Et cela les amène à nuancer des idées bien établies par d’autres travaux sur le redoublement. En observant la façon dont la décision de redoubler est prise, ils concluent qu’elle n’est pas prise à la légère. » Nous avons pour notre part observé que 1) la note scolaire occupait une place prépondérante dans la décision de redoublement ; 2) le comportement de l’élève pouvait être pris en compte, mais souvent quand il était perçu par les enseignants comme cause de l’échec scolaire ; 3) si certaines décisions sont prises rapidement, il faut éviter de les considérer trop vite comme prises à la légère… La qualité «objective» des productions de l’élève, c’est-à-dire la teneur des points obtenus, est un élément central dans le processus amenant au redoublement puis à sa négociation ». Pour les auteurs le fait que les décisions soient prises rapidement montrent un consensus et en veut pas dire que la décision est prise à la légère.
Une décision prise dans un contexte social
Les auteurs s’attardent aussi à monter qu’il n’y a pas « une culture du redoublement » en Belgique. Au contraire, les enseignants, quand ils sont interrogés, expriment leurs doutes sur les vertus du redoublement. » Aucun enseignant ne montre une adhésion pleine et entière au redoublement et tous expriment ouvertement leurs doutes quant aux effets qu’il produira ».

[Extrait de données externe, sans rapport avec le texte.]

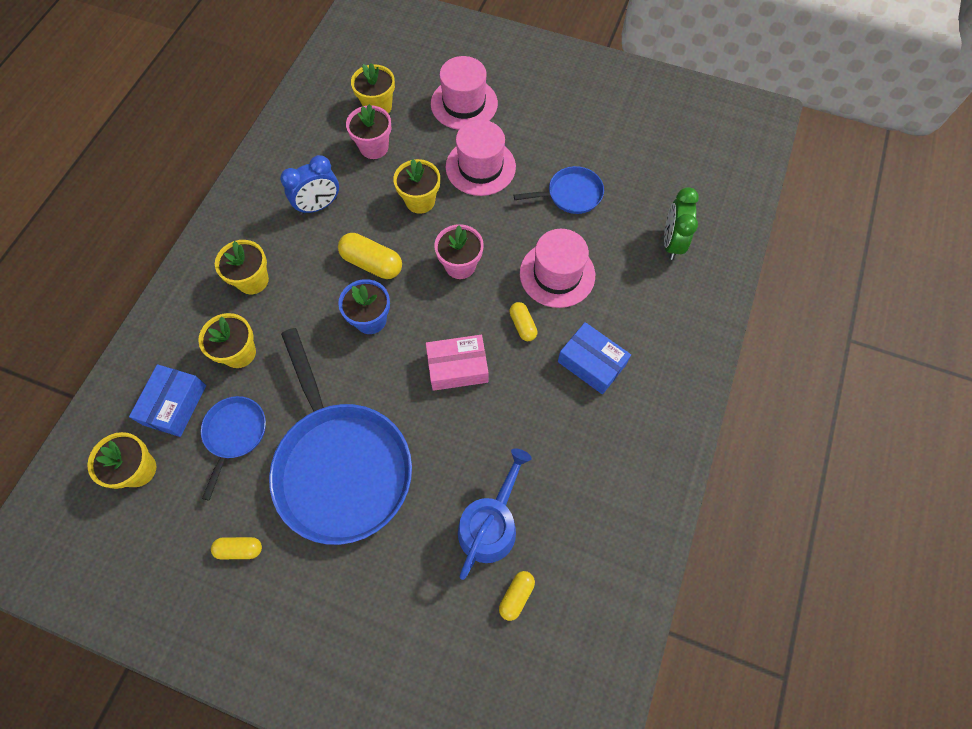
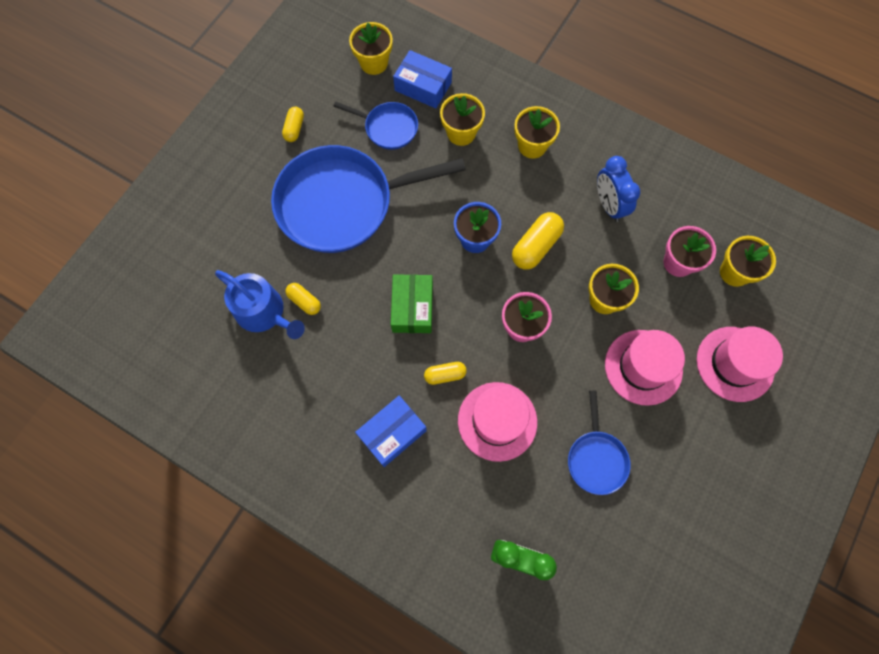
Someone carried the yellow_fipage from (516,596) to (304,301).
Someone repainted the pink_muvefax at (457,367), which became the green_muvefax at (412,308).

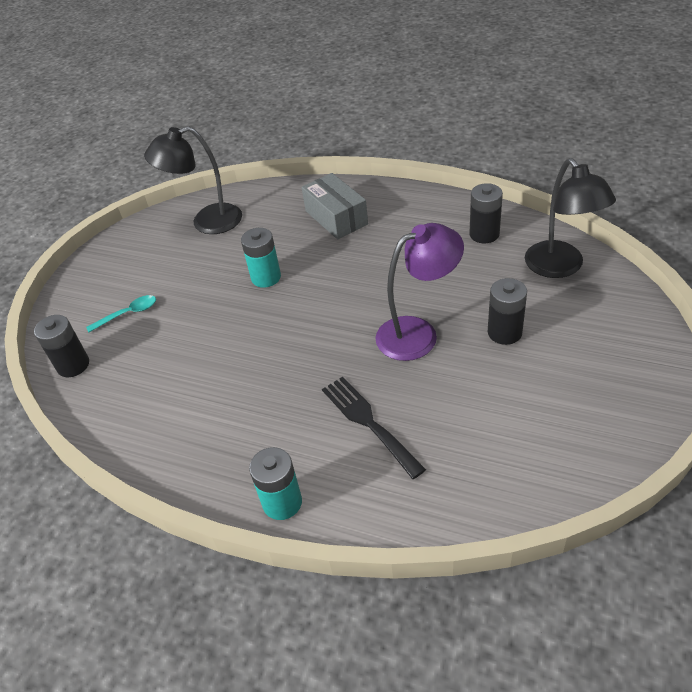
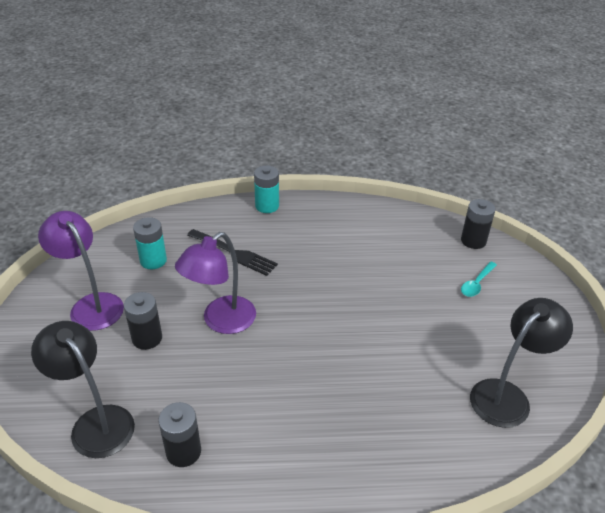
Someone took away the grey_muvefax at (336,217).
Someone put down the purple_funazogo at (91,305).
Someone carried the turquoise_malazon from (266,277) to (153,260).

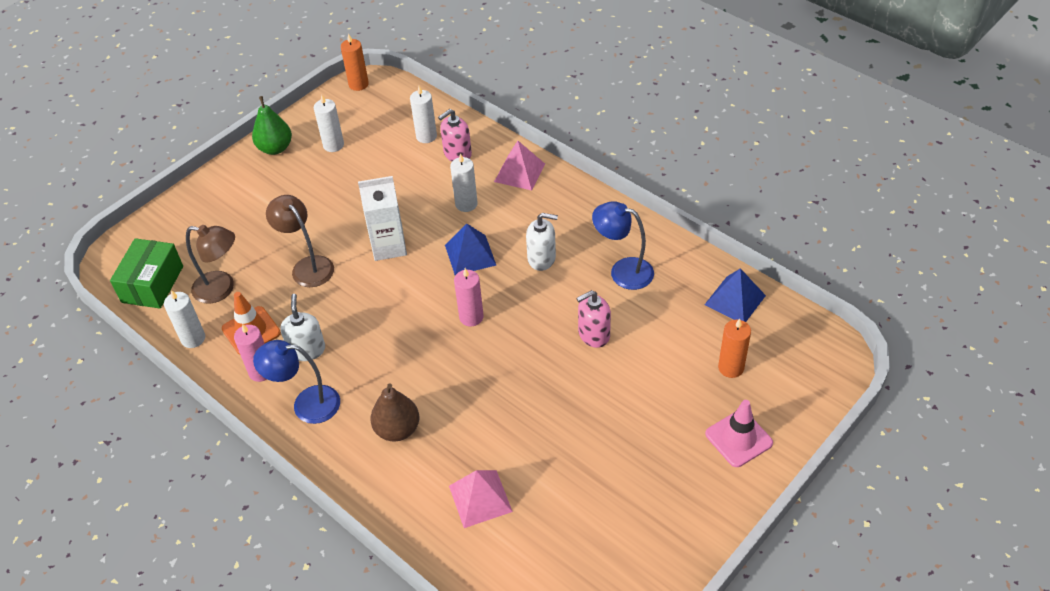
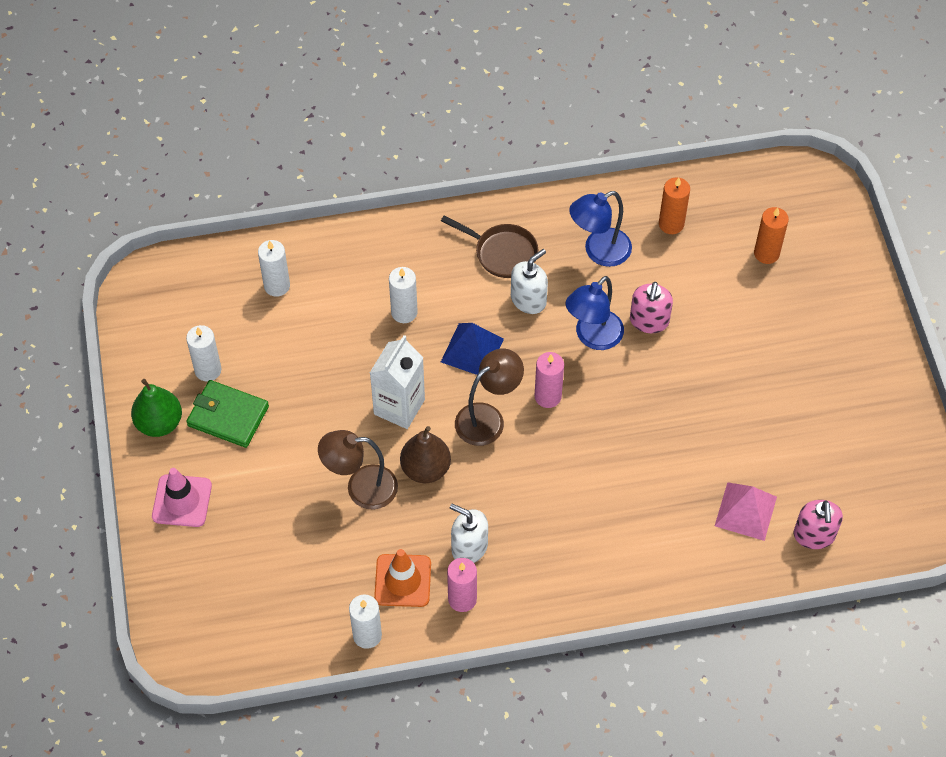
Someone took away the green_muvefax at (152,284).
Someone took away the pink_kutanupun at (519,172).
Someone took away the blue_kutanupun at (735,300).
Someone put down the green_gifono at (228,416).
Someone put down the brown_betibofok at (502,253).
Someone carried the brown_funazogo from (222,289) to (488,418).
Someone carried the blue_funazogo from (306,404) to (593,337).
Someone carried the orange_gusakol from (358,84) to (671,224).
Someone carried the brown_gelilel from (397,429) to (425,469).
Someone carried the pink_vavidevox from (457,154) to (814,535).
Someone carried the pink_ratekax from (738,438) to (182,501).

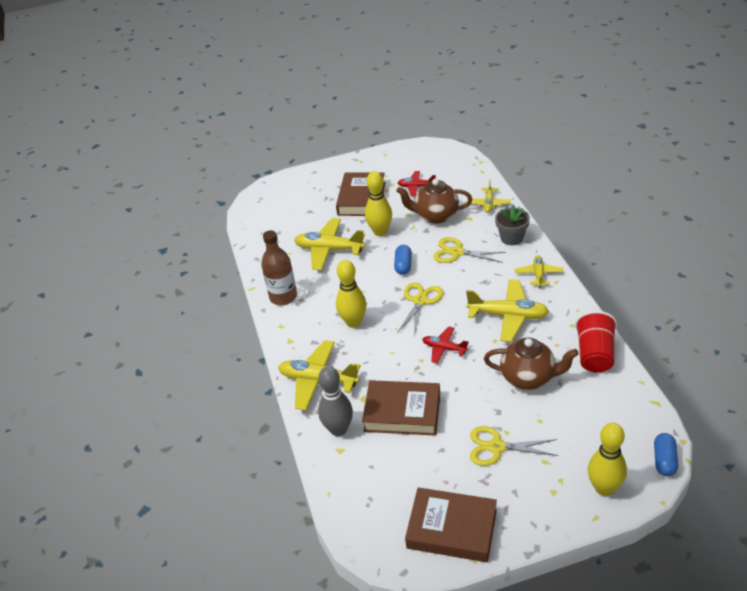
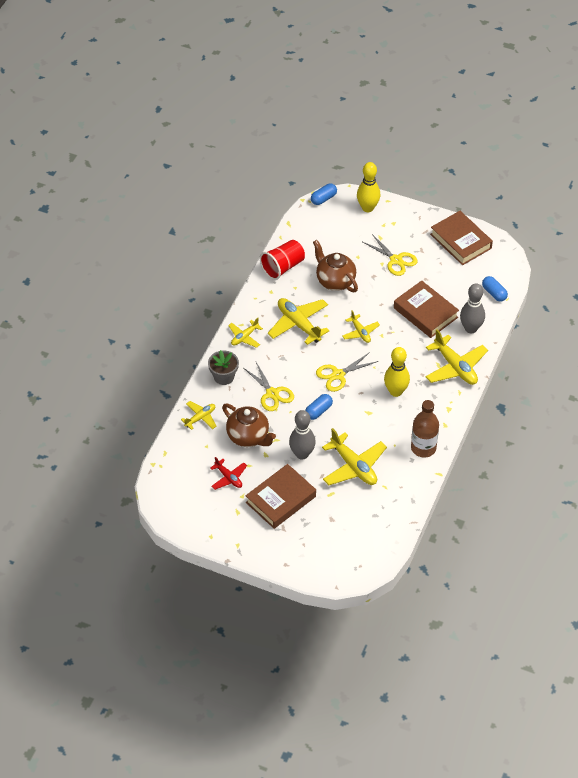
Someone put down the blue_fipage at (494,293).
Someone repainted the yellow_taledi at (380,232), which became the grey_taledi at (302,454).
Someone repainted the red_nefasafix at (444,348), which became the yellow_nefasafix at (360,332).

Dernier apport : la décision est prise dans un contexte social. Celui d’établissements où les enseignants ne sont pas seuls à décider mais où d’autres professionnels, les directions par exemple, interviennent. Celui d’établissements qui doivent aussi veiller à maintenir les postes ce qui peut passer par des redoublements. » Par ailleurs, le redoublement a aussi une fonction (latente) de préservation de l’emploi : ce qui signifie par exemple que l’on peut viser la réduction du nombre de redoublements pour garantir l’emploi des collègues des années suivantes. En effet, la présence d’un important turn-over n’est pas sans conséquences pour les équipes : répétition du recrutement, absence d’enseignants en début d’année, embauche de professeurs inexpérimentés qui sont autant de causes pouvant conduire à une dégradation de l’enseignement ».
La conclusion de H Draelants et C De Pascale c’est que » le contexte est un élément crucial pour comprendre le sens de l’agir enseignant par rapport au redoublement. Trop souvent, la focale des études sur la question n’intègre pas la dimension sociale de la décision des équipes et les contraintes effectives, les fonctions latentes qu’il remplit ».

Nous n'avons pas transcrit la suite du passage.